The opening just-drums part goes on maybe a little longer than I would have let it, but once the j-6 comes in it gets "hype". Overall enjoyably dirty techno.

  1. "Laidback Dub session # DubTechno studio Jam (Tempest SpaceEcho Prophet6 Perfourmer Strymon..)", VØSNE

VØSNE has a bunch of good videos of live sets doing laid-back dub. (In this context, "Dub" means "instrumental reggae for nerds".) This is… a live set of laid-back dub. This one's forty minutes long and starts as a few minutes of just ambient echoes, but the drive keeps building the entire time and once it's built it's got a great goove.

  1. "Soma Pulsar 23 - Dark Minimal performance", Deaftone Audio

A small, hissy percussion piece ("microhouse"? Is this what "microhouse" is? Maybe nanohouse?) with some really good sounds, including an acid bassline rigged out of a Pulsar drum channel. In my opinion a good way to spend four minutes.

  1. "Particle Hands", HELL F.O

HELL F.O has a bunch of fun stuff posted— they've appeared in these posts before— and it's practically all abstract, ambient noise music. So this track is an interesting surprise just by being a completely listenable, borderline-pop dance techno piece. Still some interesting sound design, mind you! But drop this into a club set with some bass EQ and I think the crowd would eat it up.

Two more ⬇️



Here's a mixtape for you that slowly transitions, over 7 tracks, from noise pop to regular pop.

  1. "Soma RoAT Exploration N°2", HELL F.O

This is based on the Soma "Rumble of Ancient Times", an opinionated/toy synth based on configuring four drone voices and triggering them with a pad. The normal problem of noise synths is they sound cool but wind up just making one undifferentiated drone; the ROAT solves this by making four drones.

Here the ROAT is combined with Korg's desktop drum-modeling synth to make a cool and nicely structured glitch hop jam. "It's just like listening to real music!"

  1. "Soma ROAT Jam - Mélodie d'automne", Sidney Cote Nadon

This one uses two Rumble of Ancient Times units plus an Akai sampler to make dance techno with the ROATs' various noise generators providing the sirens, swells and background beepy noises you expect to be drifting in and out in the background of such music.

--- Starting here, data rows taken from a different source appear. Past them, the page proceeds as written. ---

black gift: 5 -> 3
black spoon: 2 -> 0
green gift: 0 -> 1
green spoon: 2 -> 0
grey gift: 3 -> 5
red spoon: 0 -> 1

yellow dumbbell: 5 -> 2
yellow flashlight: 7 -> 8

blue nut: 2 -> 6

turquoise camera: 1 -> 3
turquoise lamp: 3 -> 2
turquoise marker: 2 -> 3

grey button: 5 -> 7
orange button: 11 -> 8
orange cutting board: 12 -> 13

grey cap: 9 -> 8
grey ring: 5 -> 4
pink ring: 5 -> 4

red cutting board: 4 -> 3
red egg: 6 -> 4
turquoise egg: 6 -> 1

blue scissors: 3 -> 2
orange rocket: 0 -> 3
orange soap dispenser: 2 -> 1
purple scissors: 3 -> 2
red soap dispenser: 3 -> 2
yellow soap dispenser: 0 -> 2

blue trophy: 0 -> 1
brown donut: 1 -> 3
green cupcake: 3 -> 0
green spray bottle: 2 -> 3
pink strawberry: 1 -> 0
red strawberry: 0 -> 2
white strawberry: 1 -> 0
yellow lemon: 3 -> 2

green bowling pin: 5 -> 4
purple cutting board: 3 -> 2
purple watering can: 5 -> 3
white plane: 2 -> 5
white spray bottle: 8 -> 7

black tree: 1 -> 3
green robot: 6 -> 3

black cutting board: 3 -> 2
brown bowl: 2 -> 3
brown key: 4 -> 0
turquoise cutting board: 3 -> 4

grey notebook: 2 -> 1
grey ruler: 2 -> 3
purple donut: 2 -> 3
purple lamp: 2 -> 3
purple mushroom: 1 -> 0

It jams. If you liked whatever "Electro" was in 2008 ("Electroclash"? Was that the same thing?) you'll probably like this.

  1. "random noise 079", glenn clyatt

A bizarre journey back and forth and back again across the border between music and noise, this uses a Bastl Kastle and a chiptune synth to pile together bizarre noises until suddenly the noise coalesces into some pretty cool sounding dance techno!… before just as suddenly slowing down 800% and becoming one of, depending on your mindset,

  1. An out-of-body bliss state as chill alien timbres lead you on a psychedelic trip
  2. Absolute terror, as something you cannot see or escape (perhaps the song itself?) is crying out in pain and despair
  1. "Koma Krell | 0-Coast | Field Kit | Part Two | Extended Cut", Bottle Makes Music

The "Krell Patch" is a setup various synthesizers make possible to construct, where the closing envelope at the end of one note triggers the start of the next note. The name is supposedly a reference to the movie "Forbidden Planet". This Krell is augmented with a synth-controlled radio and the fellowship hall from a suburban church used for natural echo.

TLDR: This is 12 minutes of beeps.

  1. "live stream #1 … subroom signals", substan

substan posts a lot of chill electronic music on YouTube; I've linked him in my Mastodon recommendations thread before. This is an absolutely lovely two-hour-long (!) flowing set of chill-beats ambient songs performed by substan, alternating "music they'd play in a yoga class" and "music to program to" with flavors of acid and dubby clicks-and-cuts floating in and out. It is massive; every song in this set individually is a song I'd recommend by itself.

Basically, if you like Future Sound of London, then listen to this.